Pleasant-Smelling Wood Oil Not So Pleasant for Biting Ticks, Other Pests
Contact: Jan Suszkiw
February 15, 2022
Cedarwood oil can be found in many consumer products—perfumes, soaps and deodorants among them. In addition to its pleasing scent, cedarwood oil also is prized for its insect-repelling and anti-fungal properties.
Ticks aren't insects, but they too are repelled by cedarwood oil, according to recently published findings by Agricultural Research Service (ARS) scientists at the National Center for Agricultural Utilization Research in Peoria, Illinois.
In laboratory studies, the scientists exposed the nymph stages of five, hard-bodied tick species to various doses of cedarwood oil and compared the results to DEET, a commonly used synthetic insecticide.
Found in the heartwood of Eastern redcedar and other juniper tree species, cedarwood oil is among a variety of natural products that the researchers are testing as potentially safer or more sustainable alternatives to traditional pesticides derived from petroleum.
Ticks' hunger for a blood meal is creepy enough much less finding one latched on after a walk in tall grass or through brush where these flat-bodied arachnids lay in wait for a passing host. Far more concerning, though, is their ability to transmit disease-causing pathogens as they feed. One notable culprit is the black-legged tick, Ixodes scapularis, whose bite infects nearly half a million people annually with the bacterium that causes Lyme disease. To make matters worse, some ticks, such as the lone star tick (Amblyomma americanum) can induce Alpha-Gal Syndrome, a condition in which the person bitten by the tick develops a severe allergy to meat from livestock and other mammals.
Interestingly, the researchers found different species of ticks exhibit different degrees of susceptibility to cedarwood oil. For instance, the black-legged tick was the most susceptible of the four tick species exposed to cedarwood oil in the experiments. The others, in order of decreasing susceptibility were: brown dog tick (Rhipicephalus sanguineus), American dog tick (Dermacentor variabilis) and lone star tick (A. americanum).
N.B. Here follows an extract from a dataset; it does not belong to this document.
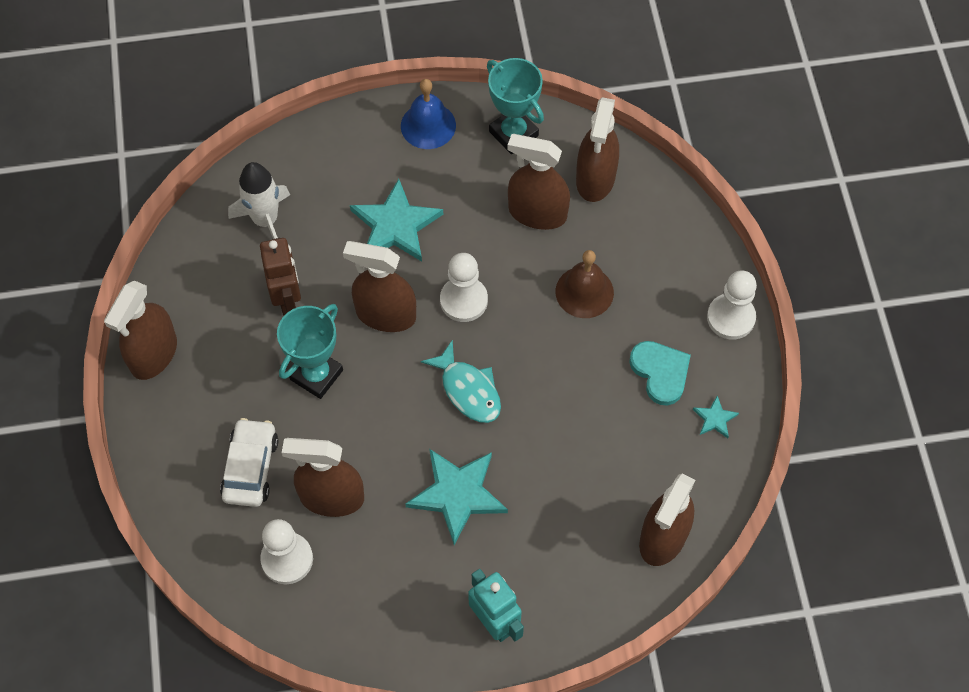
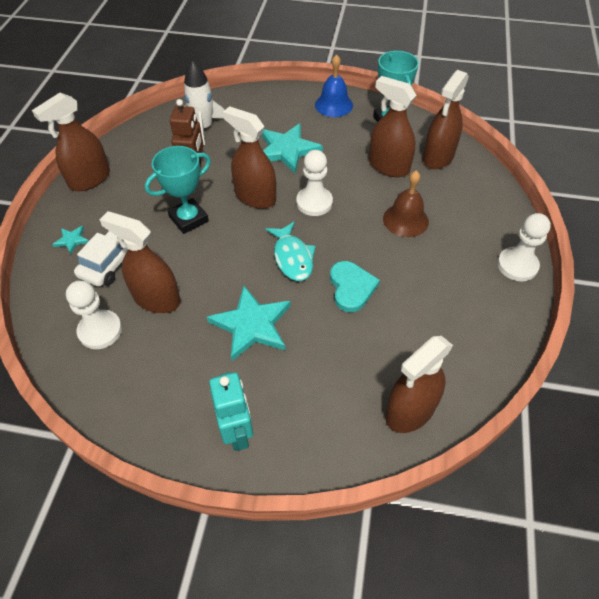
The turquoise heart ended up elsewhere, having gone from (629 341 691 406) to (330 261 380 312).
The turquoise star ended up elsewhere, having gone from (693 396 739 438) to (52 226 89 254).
To test for repellency or toxicity to the ticks' nymph stages, scientists treated small pieces of filter paper with microgram amounts of cedarwood oil and placed the papers on short vertical rods. They then released the nymphs and recorded what happened to them upon crawling up the rods and contacting the treated paper. Contact with the oil-treated papers repelled 80 to 94 percent of black-legged tick nymphs, meaning they retreated, moved more slowly or dropped off the rods.
A nymph-stage blacklegged tick.
However, the oil's repellency faded with time. More of the nymphs (94 percent) were repelled 30 minutes after the oil had been applied to the paper than after 60 minutes (80 percent). Results such as these are important considerations in formulating the oil as a repellent product that can be applied to bare skin or clothing, for example.
In the experiments, DEET was more repellent than the cedarwood oil for all tick species except the black-legged tick nymphs. Against them, the oil worked just as well.
Full details of the work were published in the journal Experimental and Applied Acarology by Lina Flor-Weiler, Robert Behle, Fred Eller, Ephantus Muturi and Alejandro Rooney—all of ARS. Additional tests are necessary to determine the optimal doses to use and delivery method, they noted.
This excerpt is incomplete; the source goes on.